# Powering coffee machine



## FHustle (Jul 24, 2017)

Hi guys, I have a Coffee machine for my food van which is 4700watts.. I purchased a 5500watt generator to power it and when it gets up to temp the generator starts revving up and down like its about to cut out, however the circuit breaker doesnt cut out like it would normally if I overload the generator with other appliances. The coffee machine did originally came with a 20amp plug but i replaced it with a 15amp plug in order to fit into the generator and this is the only alteration that has been made. I have asked local electricians and engine guys and have received blank stares and no answers. Im a single dad struggling with a new business and am extremely limited in regards to cash after spending profits to buy coffee and generator so am in need of some quality advice  thanks in advance.


----------



## motormonkey (Jul 10, 2016)

Things aren't making sense.

240 vac times 15 amps equals 3600 watts. 240 vac times 20 amps equals 4800 watts. If a 15 amp outlet is the only outlet on that generator, are you sure it's rated for 5500 watts? (Maybe peak, but somewhat less continuous?) What kind of generator? BTW, for safety, you _really_ need a 20 amp plug/socket for that load.

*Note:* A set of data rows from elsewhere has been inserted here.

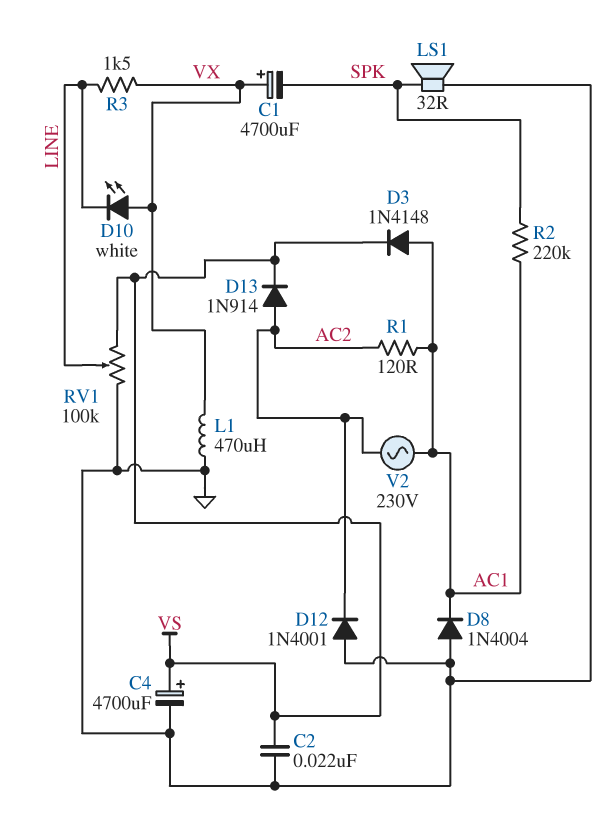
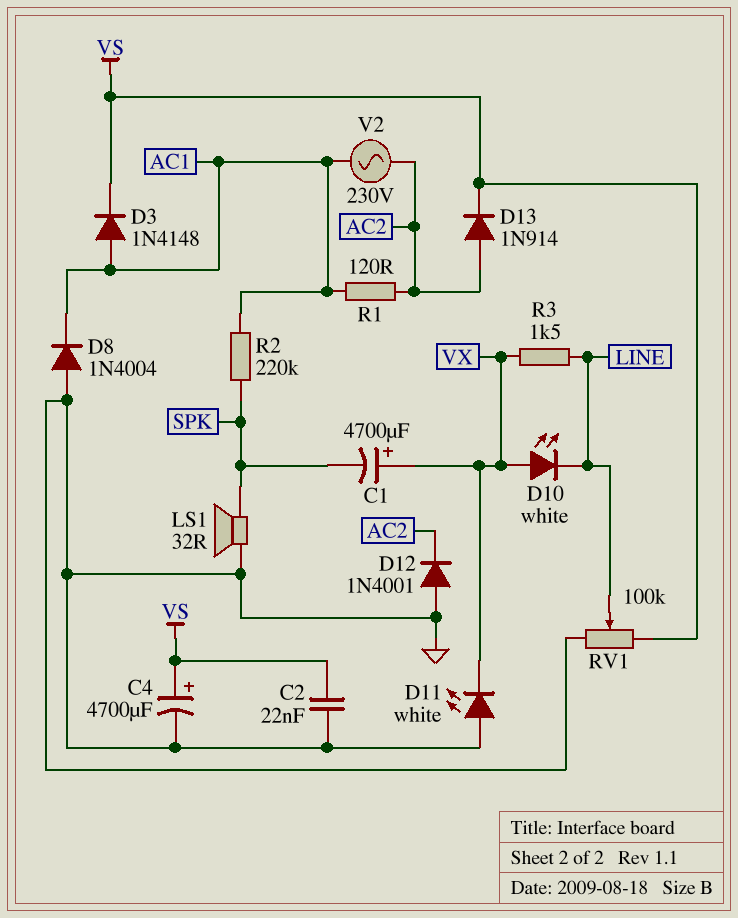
D11: none -> LED white (A GND, K VX)
L1: 470uH (GND, VX) -> none

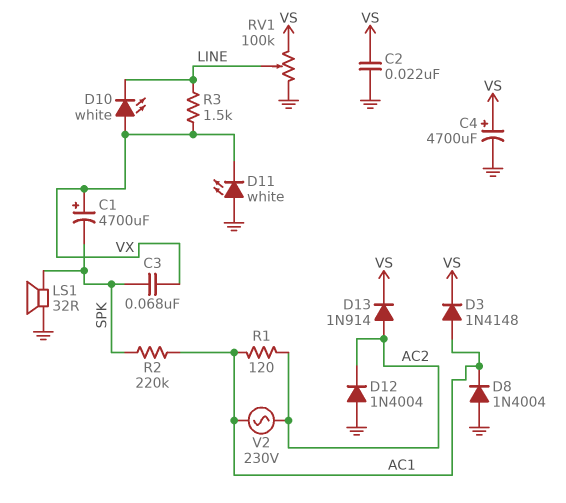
C3: none -> 68nF (SPK, VX)
D12: diode 1N4001 (A GND, K AC2) -> diode 1N4004 (A GND, K AC2)

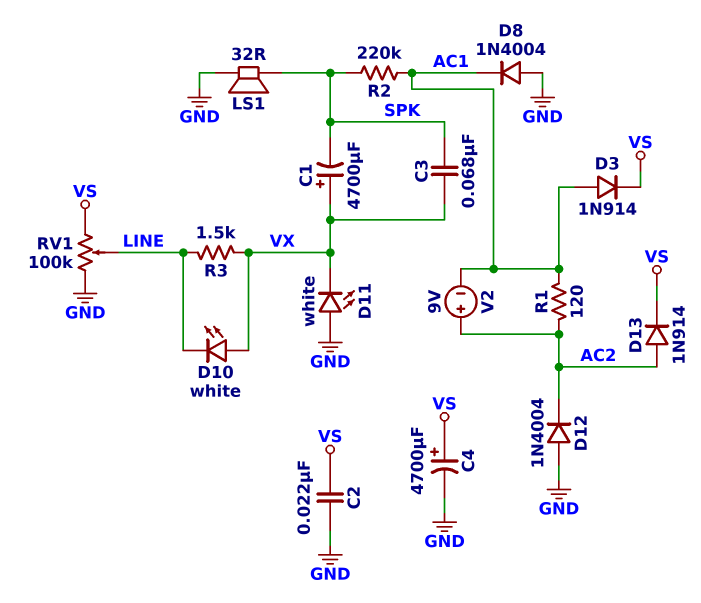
D3: diode 1N4148 (A AC1, K VS) -> diode 1N914 (A AC1, K VS)
V2: AC 230V (AC1, AC2) -> 9V (plus AC2, minus AC1)

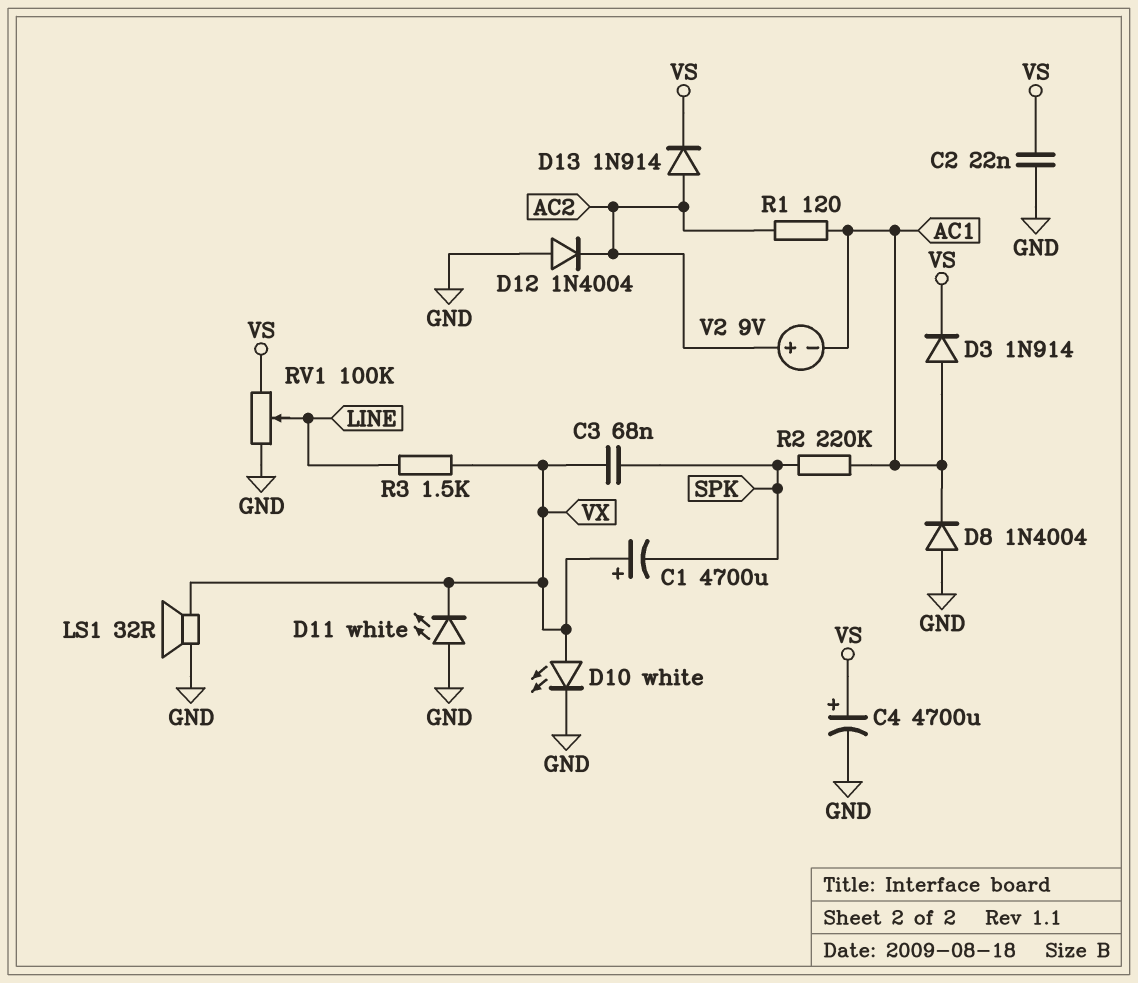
D10: LED white (A VX, K LINE) -> LED white (A VX, K GND)
LS1: speaker 32R (GND, SPK) -> speaker 32R (GND, VX)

You say that, "...when it gets up to temp the generator starts revving up and down like its about to cut out..." One has to assume that when the coffee machine gets up to temp, the temperature regulation circuitry of the coffee machine cuts most or all of the power to the heating elements, removing almost all of the load to the generator. Does the generator act this way with no load?

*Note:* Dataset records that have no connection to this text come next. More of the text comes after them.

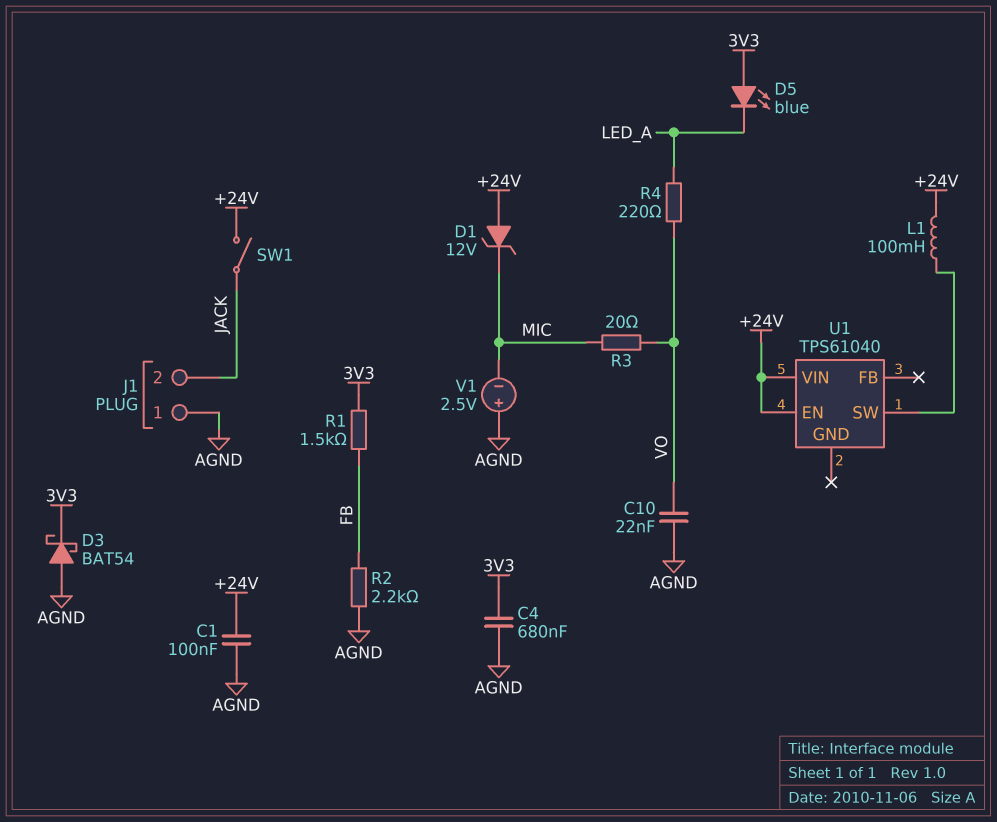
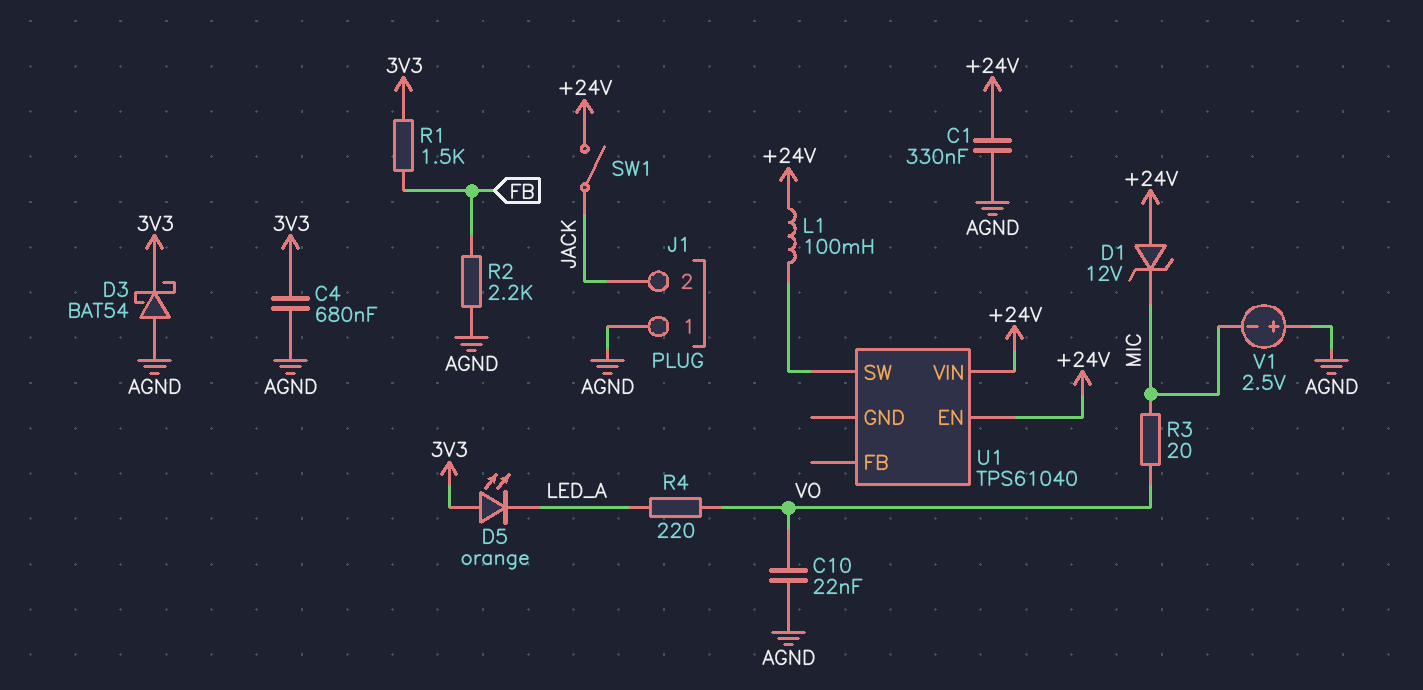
C1: 100nF (+24V, AGND) -> 330nF (+24V, AGND)
D5: LED blue (A 3V3, K LED_A) -> LED orange (A 3V3, K LED_A)

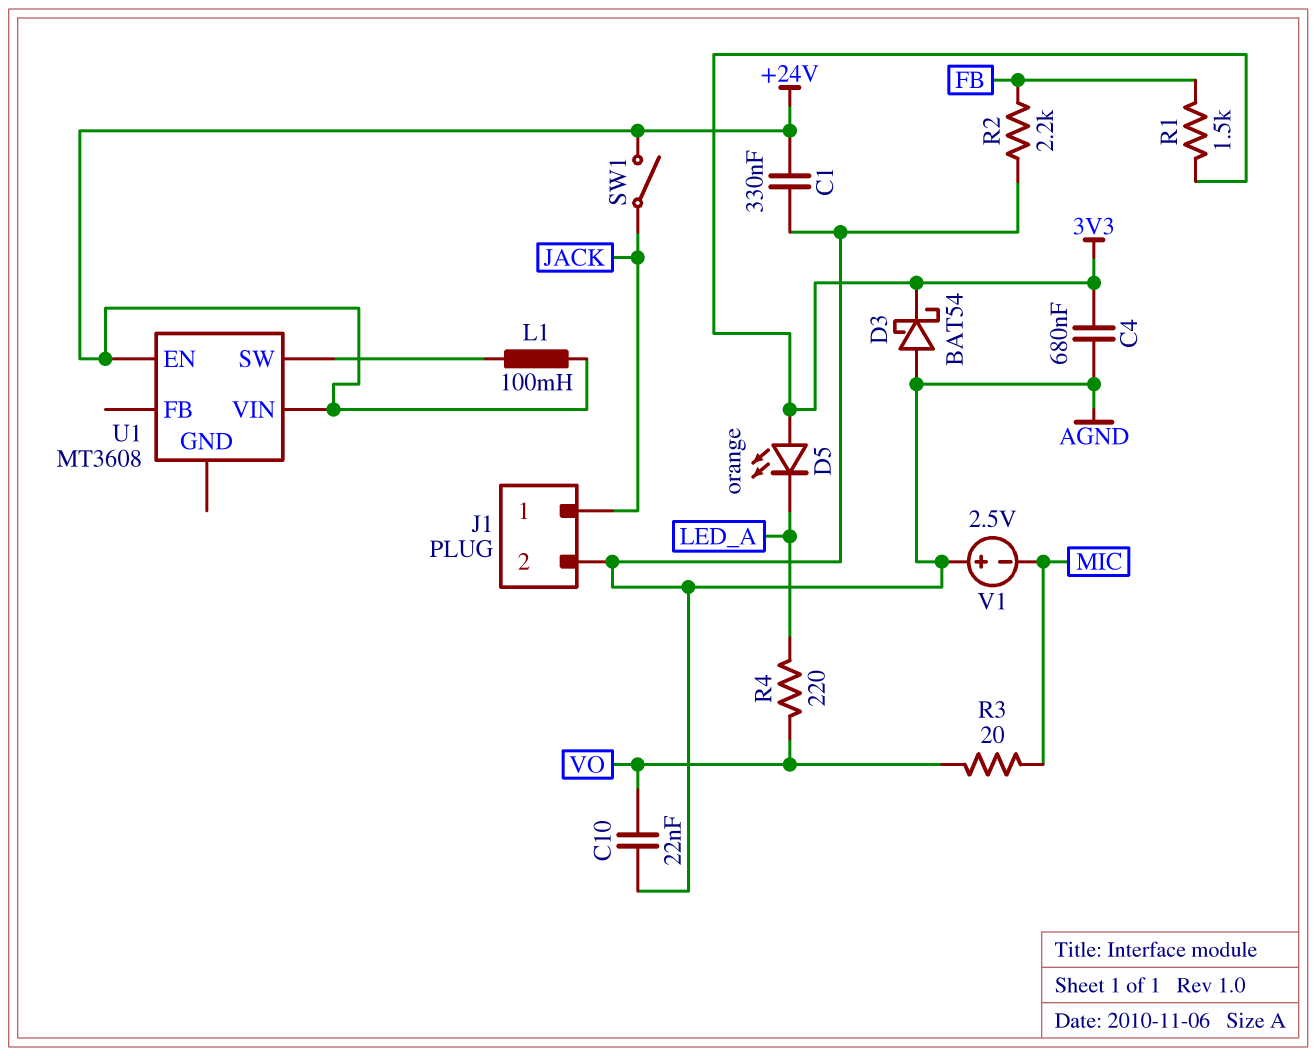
D1: zener 12V (A +24V, K MIC) -> none
J1 pin 1: AGND -> JACK
J1 pin 2: JACK -> AGND
U1: TPS61040 -> MT3608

Perhaps the heating elements in the coffee machine are controlled by a triac circuit of some kind, and this is disrupting the generator's voltage and speed regulation circuitry. What kind of coffee machine? 

Too many unanswered questions.


----------



## exmar (Jun 29, 2015)

Initially, the coffee machine is presumably pulling the entire 4700W and the genset is happily powering it? That would be a steady state load and everything is working as it should. From my very little knowledge of coffee makers, I agree with MM comments that after brewing, electrical load should be significantly reduced to just keep hot as opposed to brew. Could the coffee machine achieve keep hot by cycling all the heating element on and off which results in a large power variation and the genset is struggling to compensate. e.g. like plugging and unplugging it when it's in brew? Maybe the issue is in the coffee machine and not the genset. I'd chat with the manufacturer and see how it achieves keep hot as opposed to brew.


----------



## FHustle (Jul 24, 2017)

The Generator is a MGS 5500E rated 5000 continuous.. The Generator does not rev up and down when i load it with other appliances. It cuts out like normal if it is overloaded. I too would also expect the load to drop once the coffee machine gets up to temp however, thats when the revving starts. The coffee machine is a NUOVA SIMONELLI.. 2 group, DIGIT 50 Hz, 220-230V, 4700 W, max pressure 0.18MPa max operating pressure 0.165MPa. 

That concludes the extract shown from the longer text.